The BLAST program uses a catchy acronym that residents can use to remember ways to prevent tick bites, reduce tick abundance, and reduce their families’ risk of acquiring Lyme disease. The BLAST message is:
B athe soon after spending time outdoors. Data from a recent study conducted by the Connecticut Emerging Infections Program at Yale University has shown that people who did not contract Lyme disease were nearly twice as likely to shower or bathe within 2 hours after spending time in their yards as people who did get Lyme disease (Connally, Durante, Yousey-Hindes, Meek, Nelson & Heimer, 2009).
L ook over your body every day. According to the Center for Disease Control and Prevention (CDC), approximately 60-80 percent of people who get Lyme disease get an expanding red-rash known as erythema migrans (EM). The EM rash may occur at or near the site of the tick bite, but not always. Unfortunately, this rash is painless and can often go unnoticed, and will eventually disappear. EM rash is typically the first sign that one has contracted Lyme disease. One should also LOOK for other signs and symptoms of Lyme disease, such as fever and aching joints (Steere, 2001).
In addition, one should inspect his or her body daily for ticks. It takes a blacklegged tick a minimum of 24 hours to transmit the bacteria that causes Lyme disease to humans
(Piesman, Mather, & Sinsky, 1991; Piesman, Mather, Sinsky, & Spielman, 1987). Therefore, performing tick checks on one’s self or one’s children every day can prevent disease transmission. Two research studies have show that tick checks were performed more frequently amongst people who did not get Lyme disease than people who did get the disease. (Connally et al., 2009; Orloski, Campbell, Genese, Beckley, Schriefer, & Spitalny et al., 1998; Smith, Wileyto, Hopkins, Cherry, Maher, 2001).
A pply repellent.
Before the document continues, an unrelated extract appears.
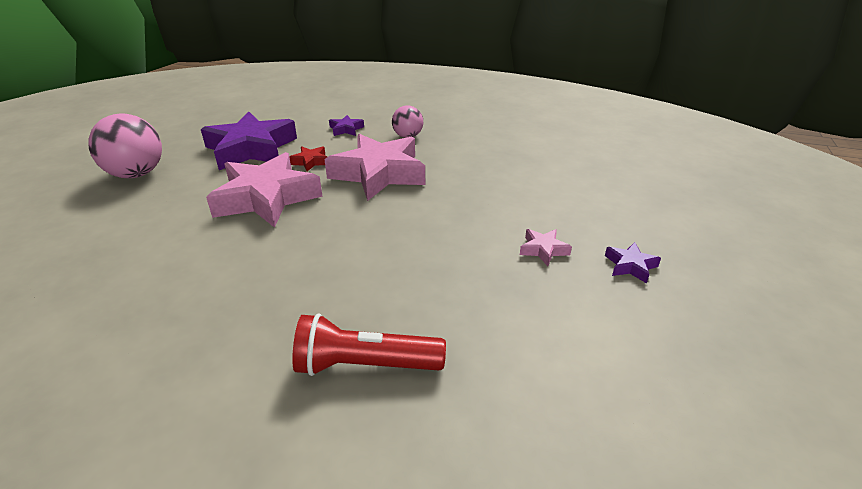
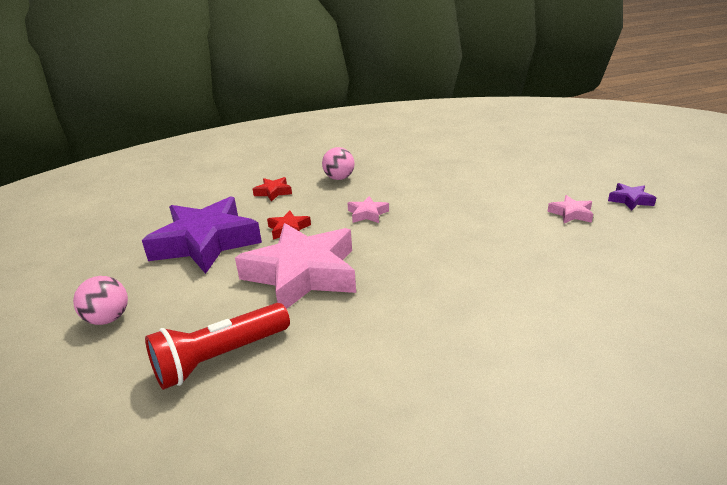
camera: 35 degrees left, 5 degrees down
(136, 174) = (108, 319): pink ball -> pink ball, size x0.58
(346, 129) = (273, 192): purple star -> red star
(365, 365) = (607, 344): red flashlight -> red flashlight (220, 358)
(379, 173) = (367, 214): pink star -> pink star, size x0.41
Studies have shown that applying DEET-based repellent (30% DEET or higher) to your skin or clothing is effective at repelling blacklegged ticks (Bug Off, 1993; Buzz Off, 2000). Clothing treated with permethrin can be washed several times and still retain its repellent properties. Safety information about these products are provided to the public (Schreck, Snoddy, Spielman, 1986).
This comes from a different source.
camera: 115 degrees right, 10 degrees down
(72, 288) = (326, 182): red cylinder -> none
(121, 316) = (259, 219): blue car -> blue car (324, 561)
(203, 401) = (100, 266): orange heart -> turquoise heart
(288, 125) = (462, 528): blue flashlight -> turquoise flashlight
S pray your yard to reduce ticks. Homeowners should consider the benefits of applying pesticide to the perimeter of their yards. Studies have shown that even one application of pesticide in the appropriate locations of the yard and at the appropriate time of year can reduce blacklegged tick populations by 85-90 percent. (Curran, Fish, & Piesman, 1993; Stafford, 1991; Stafford, 1997). Although one can hire a professional to apply such chemicals to their properties, there are many effective pesticides that homeowners can buy at their local garden centers. These pesticides are approved for safety and efficacy if applied according to package directions. Safety information about these products are provided to the public.
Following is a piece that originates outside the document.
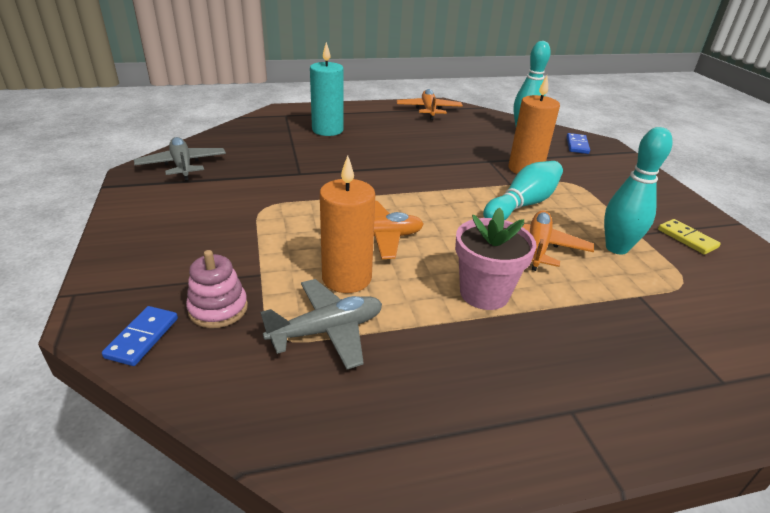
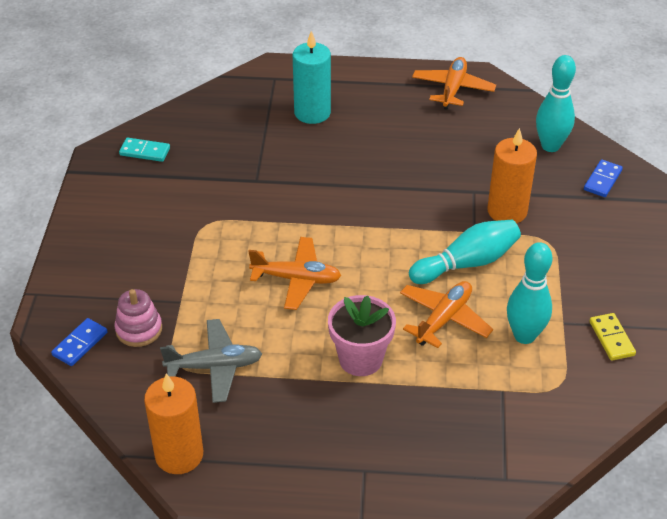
camera: 20 degrees right, 10 degrees up
(182, 165) = (145, 151): grey plane -> turquoise domino
(346, 278) = (250, 320): orange candle -> orange candle (179, 455)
T reat your pets for ticks. According to the American Pet Products Manufacturers Association (APPMA), 63 percent of all U.S. households own a pet. Some studies have shown that owning a dog or cat can increase one’s tick for getting Lyme Disease (Wormser, Dattwyler, Shapiro, Halperin, Steere, Klempner, & Krause, et al., 2006). In addition, cats and dogs can also get sick with Lyme Disease. We emphasize the importance of treating pets to reduce human exposure to blacklegged ticks.